An indication, commented Sarah, that the
family
was back in favour; and although Sunderland might be furious to be sent to Ireland, at least he had a little more recognition than herself.
But, she declared, they would soon find they could not do without the Marlboroughs.
Bolingbroke, realizing the danger of his position on the accession of George, had fled to France and there went into the service of James whom he had tried so hard to bring to the throne. As a result, James made an attempt to gain it in 1715; and then Marlborough as Captain-General, was called in to serve the King.
Alas, he was showing his age and it was clear even to him that he was no longer fit for the field. Although he directed operations he took no active part, and this more than anything brought home to him the fact that his days of glory were over.
When the rebellion was at an end, Sarah took him to St. Albans there to nurse him back to health.
It was at this time that a further blow struck the household. A letter came to the house addressed to the Duke and the Duchess from the Earl of Sunderland to tell them that his wife, their daughter Anne, had been taken ill with pleuritic fever and he thought it advisable if they would come to her bedside without delay.

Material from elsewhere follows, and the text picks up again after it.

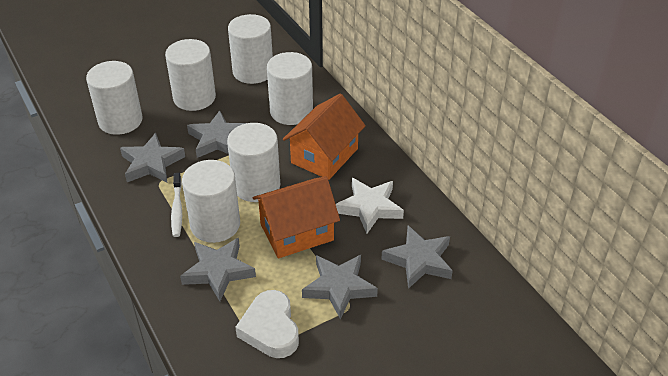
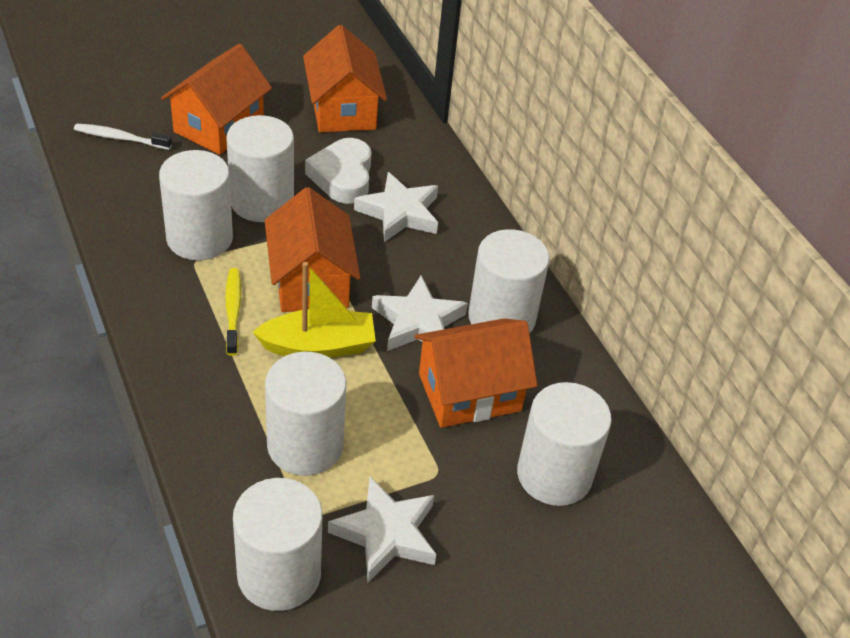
grey star: 5 -> 0
orange house: 2 -> 4
white star: 1 -> 3
yellow boat: 0 -> 1
yellow toothbrush: 0 -> 1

When John read the letter he sank down on to a chair and trembled violently so that Sarah, desperately anxious for her daughter, was equally so for her husband. He was in his sixty-sixth year and his had been a life of stress and tension. The death of her daughter, Elizabeth, had shaken him severely, and had put years on him; and now it seemed that Anne, the favourite of all her children, was in danger.
“I will go to her,” she said, “and you will remain here, you are unfit to travel.”
John protested. He would go to his daughter and nothing would keep him away.
While they were arguing, there was a further letter. Anne, Lady Sunderland, was dead.
Sarah had wept
until those about her thought she would lose her reason, and when Sarah wept the whole household knew it; hers was no secret grief.
“Why has this ill fortune come to us!” she demanded. “What have we done to deserve it? I thought I had endured all the ill fortune in the world when I lost my only son. And now … two daughters … my best loved daughters …”
She stormed through the house, one moment harrying her servants for incompetence, the next shutting herself into her room to throw herself on to her bed and give way to her grief.
Anne had been the sweetest member of the household; she had been the peacemaker—and in that family they had needed one. Sarah had loved her dearly because she never argued as her eldest Henrietta and her youngest Mary did; Anne would smile when she disagreed and bow her head, while she kept firmly to her opinions. She had been lovely—a daughter to be proud of. Marl had been against her marriage with Charles Spencer. Dear Marl, the most ambitious man alive and the most sentimental. He had feared that Charles Spencer, who had become Lord Sunderland on his father’s death, was not good enough for their Anne although he was one of the richest men in the country. But she, Sarah, had had her way and the marriage had taken place. Not that she had ever liked Sunderland. Dearest Anne! She had been one of the beauties of the Court—for she surpassed her sisters, and Marl used to say that she and Elizabeth were the ones who rivalled their mother for beauty, although even they could not quite equal her. The Little Whig they called her and the Whigs had toasted her in their coffee houses. And now she was dead.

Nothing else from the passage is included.